DÉCISION
SUR LA RECEVABILITÉ
de la requête n° 34562/97
présentée par Ernesto ANTUNES TOMÁS REBOCHO
contre le Portugal
La Cour européenne des Droits de l'Homme (quatrième section), siégeant en chambre du conseil le 24 novembre 1998 en présence de
M.M. Pellonpää, président,
M.G. Ress,
M.A. Pastor Ridruejo,
M.L. Caflisch,
M.J. Makarczyk,
M.I. Cabral Barreto,
MmeN. Vajić, juges,
et deM.V. Berger, greffier de section ;
Vu l'article 34 de la Convention de sauvegarde des Droits de l'Homme et des Libertés fondamentales ;
Vu la requête introduite le 2 juin 1996 par Ernesto ANTUNES TOMÁS REBOCHO contre le Portugal et enregistrée le 21 janvier 1997 sous le n° de dossier 34562/97 ;
Vu les rapports prévus à l’article 49 du règlement de la Cour ;
Vu les observations présentées par le gouvernement défendeur le 12 janvier 1998 et les observations en réponse présentées par le requérant le 17 février 1998 ;
Après avoir délibéré,
Rend la décision suivante :
AC11/19988434562/9702/06/96Ernesto ANTUNES TOMAS REBOCHOPortugal21/01/97M. I. CABRAL BARRETOEN FAIT
Le requérant est un ressortissant portugais né en 1934 et résidant à Lisbonne.
Devant la Cour, il agit en personne.
L'action intentée par le requérant a pour objet la réparation des préjudices causés par un accident de la circulation dont il a été victime.
Le déroulement sommaire de la procédure a été le suivant :
Le 5 mai 1992, le requérant déposa sa requête introductive d'instance devant le tribunal de Lisbonne.
Par un jugement du 6 novembre 1996, le tribunal fit partiellement droit au requérant.
Le 20 janvier 1997, celui-ci fit appel de ce jugement devant la cour d'appel (Tribunal da Relação) de Lisbonne.
La procédure est actuellement pendante devant cette dernière juridiction.
GRIEF
Invoquant l'article 6 § 1 de la Convention, le requérant se plaint de la durée de la procédure.
PROCÉDURE
La requête a été introduite le 2 juin 1996 devant la Commission européenne des Droits de l’Homme et enregistrée le 21 janvier 1997.
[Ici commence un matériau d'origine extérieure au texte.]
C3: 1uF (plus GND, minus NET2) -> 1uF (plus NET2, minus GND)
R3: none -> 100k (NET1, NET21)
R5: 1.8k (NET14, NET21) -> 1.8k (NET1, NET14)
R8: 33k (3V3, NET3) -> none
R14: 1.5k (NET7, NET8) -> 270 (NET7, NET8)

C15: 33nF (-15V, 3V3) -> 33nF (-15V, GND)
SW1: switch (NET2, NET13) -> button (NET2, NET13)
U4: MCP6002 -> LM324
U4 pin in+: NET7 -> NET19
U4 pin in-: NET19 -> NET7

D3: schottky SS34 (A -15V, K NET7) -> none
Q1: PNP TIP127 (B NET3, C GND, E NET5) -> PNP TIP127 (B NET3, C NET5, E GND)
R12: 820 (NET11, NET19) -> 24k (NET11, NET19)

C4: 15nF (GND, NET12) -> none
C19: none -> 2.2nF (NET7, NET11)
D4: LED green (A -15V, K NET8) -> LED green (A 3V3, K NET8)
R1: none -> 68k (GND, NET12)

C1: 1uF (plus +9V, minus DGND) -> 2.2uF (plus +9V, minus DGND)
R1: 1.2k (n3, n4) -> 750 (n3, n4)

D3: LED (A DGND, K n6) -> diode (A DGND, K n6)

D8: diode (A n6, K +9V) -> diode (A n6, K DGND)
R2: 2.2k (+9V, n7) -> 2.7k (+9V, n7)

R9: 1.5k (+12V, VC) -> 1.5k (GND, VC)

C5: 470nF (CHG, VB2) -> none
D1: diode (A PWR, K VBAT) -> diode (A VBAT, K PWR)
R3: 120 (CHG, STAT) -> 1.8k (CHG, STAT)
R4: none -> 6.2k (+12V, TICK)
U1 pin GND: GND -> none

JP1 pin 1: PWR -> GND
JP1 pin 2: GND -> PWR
Le 22 octobre 1997, la Commission a décidé de porter la requête à la connaissance du gouvernement défendeur, en l'invitant à présenter par écrit des observations sur sa recevabilité et son bien-fondé.
Le Gouvernement a présenté ses observations le 12 janvier 1998, après prorogation du délai imparti, et le requérant y a répondu le 17 février 1998.
A compter du 1er novembre 1998, date d’entrée en vigueur du Protocole n° 11 à la Convention, et en vertu de l’article 5 § 2 de celui-ci, la requête est examinée par la Cour, conformément aux dispositions dudit Protocole.
EN DROIT
Le grief du requérant porte sur la durée de la procédure litigieuse. Cette procédure a débuté le 5 mai 1992 et est à ce jour encore pendante.
Selon le requérant, la durée de la procédure, qui est à ce jour de six ans et sept mois, ne répond pas à l'exigence du « délai raisonnable », au sens de l'article 6 § 1 de la Convention. Le Gouvernement s'oppose à cette thèse.
La Cour estime qu'à la lumière des critères dégagés par la jurisprudence des organes de la Convention en matière de « délai raisonnable » (complexité de l'affaire, comportement du requérant et des autorités compétentes), et compte tenu de l'ensemble des éléments en sa possession, ce grief doit faire l'objet d'un examen au fond.
Par ces motifs, la Cour, à l'unanimité,
DECLARE LA REQUETE RECEVABLE, tous moyens de fond réservés.